For Earth’s sake! Why the paper hand in should die

The winds of climate change are blowing. Hurricane Sandy, flooding in Venice and the horizontal Fife rain against which no waterproof hood provides any protection. We should, like, do something […]


The winds of climate change are blowing. Hurricane Sandy, flooding in Venice and the horizontal Fife rain against which no waterproof hood provides any protection. We should, like, do something guys. 

Perhaps a carbon tax would help. Maybe we should all drive electric cars. I don’t know. But I do know that we could start by getting rid of printed essay hand-ins. During a short-lived flirtation with Sustainable Development in first year I remember that I’ve-finally-finished feeling being tempered when someone asked me where we had to hand them in. My other subjects required only the click of a button on MMS; SD required we trudge from our hall on the hinterland to the Irvine building to drop them into a box. 

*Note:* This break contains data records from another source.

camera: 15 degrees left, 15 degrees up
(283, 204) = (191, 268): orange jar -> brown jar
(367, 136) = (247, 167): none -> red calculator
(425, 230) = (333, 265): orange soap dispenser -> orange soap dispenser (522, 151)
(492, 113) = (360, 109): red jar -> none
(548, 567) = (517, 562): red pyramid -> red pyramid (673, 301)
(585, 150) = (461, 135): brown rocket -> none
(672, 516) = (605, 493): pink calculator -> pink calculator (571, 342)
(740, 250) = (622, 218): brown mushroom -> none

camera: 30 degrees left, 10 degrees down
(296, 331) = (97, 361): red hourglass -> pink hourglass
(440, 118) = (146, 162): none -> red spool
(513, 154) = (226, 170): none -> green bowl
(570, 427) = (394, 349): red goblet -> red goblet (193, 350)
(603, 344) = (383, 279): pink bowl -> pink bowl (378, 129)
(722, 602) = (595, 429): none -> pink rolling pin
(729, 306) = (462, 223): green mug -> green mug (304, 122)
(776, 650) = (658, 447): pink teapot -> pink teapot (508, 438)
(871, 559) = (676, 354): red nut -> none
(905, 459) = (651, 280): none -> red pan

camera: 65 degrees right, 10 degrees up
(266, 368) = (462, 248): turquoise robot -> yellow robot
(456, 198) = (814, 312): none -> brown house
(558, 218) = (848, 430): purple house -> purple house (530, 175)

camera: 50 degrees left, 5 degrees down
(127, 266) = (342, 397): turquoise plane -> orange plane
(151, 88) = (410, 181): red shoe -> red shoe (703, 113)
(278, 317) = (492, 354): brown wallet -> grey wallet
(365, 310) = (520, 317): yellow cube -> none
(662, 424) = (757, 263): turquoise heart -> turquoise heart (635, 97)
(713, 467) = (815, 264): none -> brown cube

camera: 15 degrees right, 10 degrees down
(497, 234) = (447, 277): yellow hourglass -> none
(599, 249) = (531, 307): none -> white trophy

Printing things should really not be necessary in 2012.  Think about the expense, and difficulty persuading the library printers to spew forth your work, and having to stuff the wretched sheets up your jumper to save them from the aforementioned rain. All needless. All annoying. However the real conceit is that in an ostensibly environmentally friendly University we are still required to use all that paper which will eventually end up in the bin.

Some have argued that the journey, essay in hand, to whatever school office building is required gives a Tenzing-and-Hillary-esque sense of achievement. They are of the “cold showers are character building” school of thought, and they are wrong.  Also, if our tutors are antediluvian and find marking on a computer screen a stretch, then they are welcome to print the essays off at their own expense. 

This unjust impingement on our time and resources must end. Reason with your module coordinators. Barrack your class reps. Hail Amanda Litherland in the bop. Tell them all that the days of the midday dash to the essay box should go the way of the tape cassette, and stay there. 

Join the Campaign for Paper Freedom. Launch party TBC.